-Yo no conozco tu pasado. Tú no conoces el mío. Si yo te lo contara, y tú me hablaras del tuyo, inmediatamente pasaríamos a otro plano en el que sabemos quién es el otro, y por esa sencilla aunque indispensable razón, nos respetaremos.-
Me senté delante de él y me quedé mirándole. Me gustaba mirarle a los ojos porque no me daban miedo. Casi al contrario, una imperceptible sensación de paz me permitía aguantarle la mirada sin apenas trabajo.
Me acordé de aquella entrevista a Cortázar en una televisión argentina en la que apenas habla ni levanta la vista. Mueve las manos sin saber donde ponerlas y mantiene una media sonrisa durante todo el diálogo. Estaba nervioso. Fue la primera vez que le vi en persona. Pensé, cómo un genio tan grande puede verse tan mundano y errático ante una pantalla de televisión.
Estaba dispuesta a escuchar todo lo que tenía que decirme. Pero él no habló. Se quedó sentado igual que yo, aparentemente sonriendo. y su boca no se abrió. Intenté leerle la mente. Algunas veces me funciona. Pero en aquella ocasión no obtuve resultados.
Le extendí mi mano en señal de amor y fraternidad. Él la tomó y siguió mirándome sin hablar. Después bajó la mirada y se acercó a mi mano que tomaba con suavidad. Me dio un tímido beso que apenas me rozó la piel y, sin dejar mi mano, se giró a mirar todo nuestro alrededor.

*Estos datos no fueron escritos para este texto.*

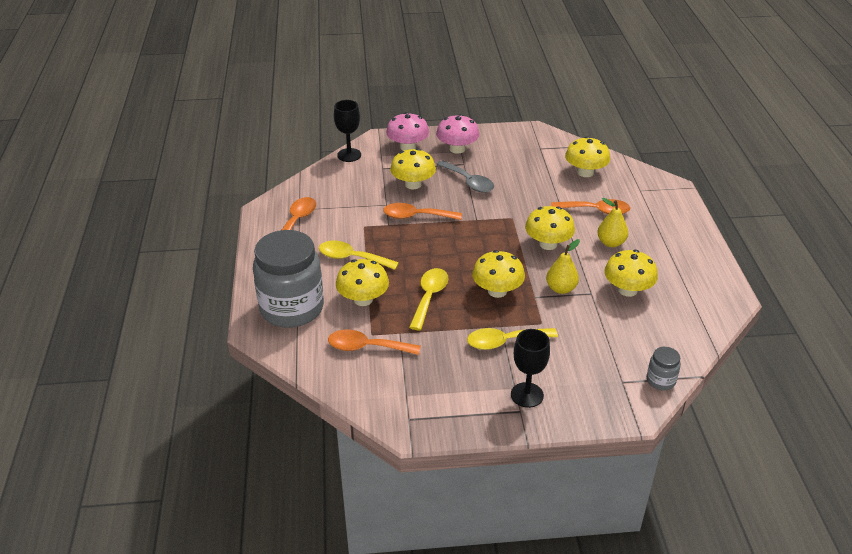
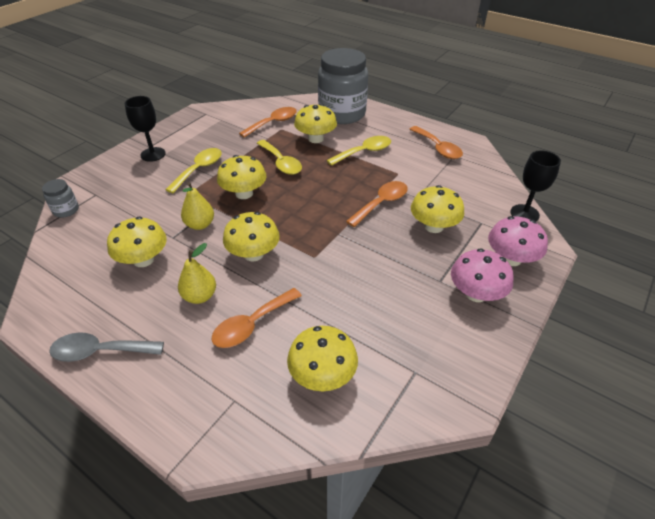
camera: 130 degrees right, 5 degrees up
(469, 182) = (401, 264): grey spoon -> grey spoon (100, 351)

Había una hermosa playa, olía a salitre y la brisa picaba la cara por la sal y la humedad. Las gaviotas y algunos otros pájaros que yo ya había visto en Inglaterra surcaban el cielo bajo y engañaban nuestros ojos inexpertos haciéndonos creer que el horizonte estaba más cerca.
Nuestras cervezas nos esperaban rebosando espuma hasta los bordes. Ninguno tocó la suya. Estaba esperando que algo ocurriera, y me tenía impaciente aquella situación que nunca se acababa. Pero él no mostró sensación alguna de tener nada que decir.
Me quedé sin querer abobada viendo como las gaviotas empezaban a bajar el vuelo a medida que los bañistas se iban y dejaban la tierra húmeda y en algún caso trozos de comida y basura. Algunas incluso habían bajado y bañaban sus patas en las últimas olas mientras picoteaban aquellas migas de vida.
Estaba pensando en qué vida tendrían las gaviotas y las aves del mar y no noté que él se había levantado de su silla. Estuvo de pie algún momento buscando la barra donde se pagaba. Cuando me giré ya estaba allá sacando un billete, y sin volver la vista atrás se fue.
Me quedé mirando mi cerveza. Seguía fría pero la espuma estaba empezando a deshacerse.
- Amiga, cerramos en diez minutos.
El camarero lanzó aquella frase sin acercarse a la mesa y yo seguí mirando mi cerveza y las pequeñas burbujas que aún sobrevivían al momento. Me levanté y bajé a la playa. Me tumbé a mirar el cielo y la caída del sol mientras las gaviotas comenzaron a verme como una sombre inofensiva y comenzaron a picotear a pocos metros de mí.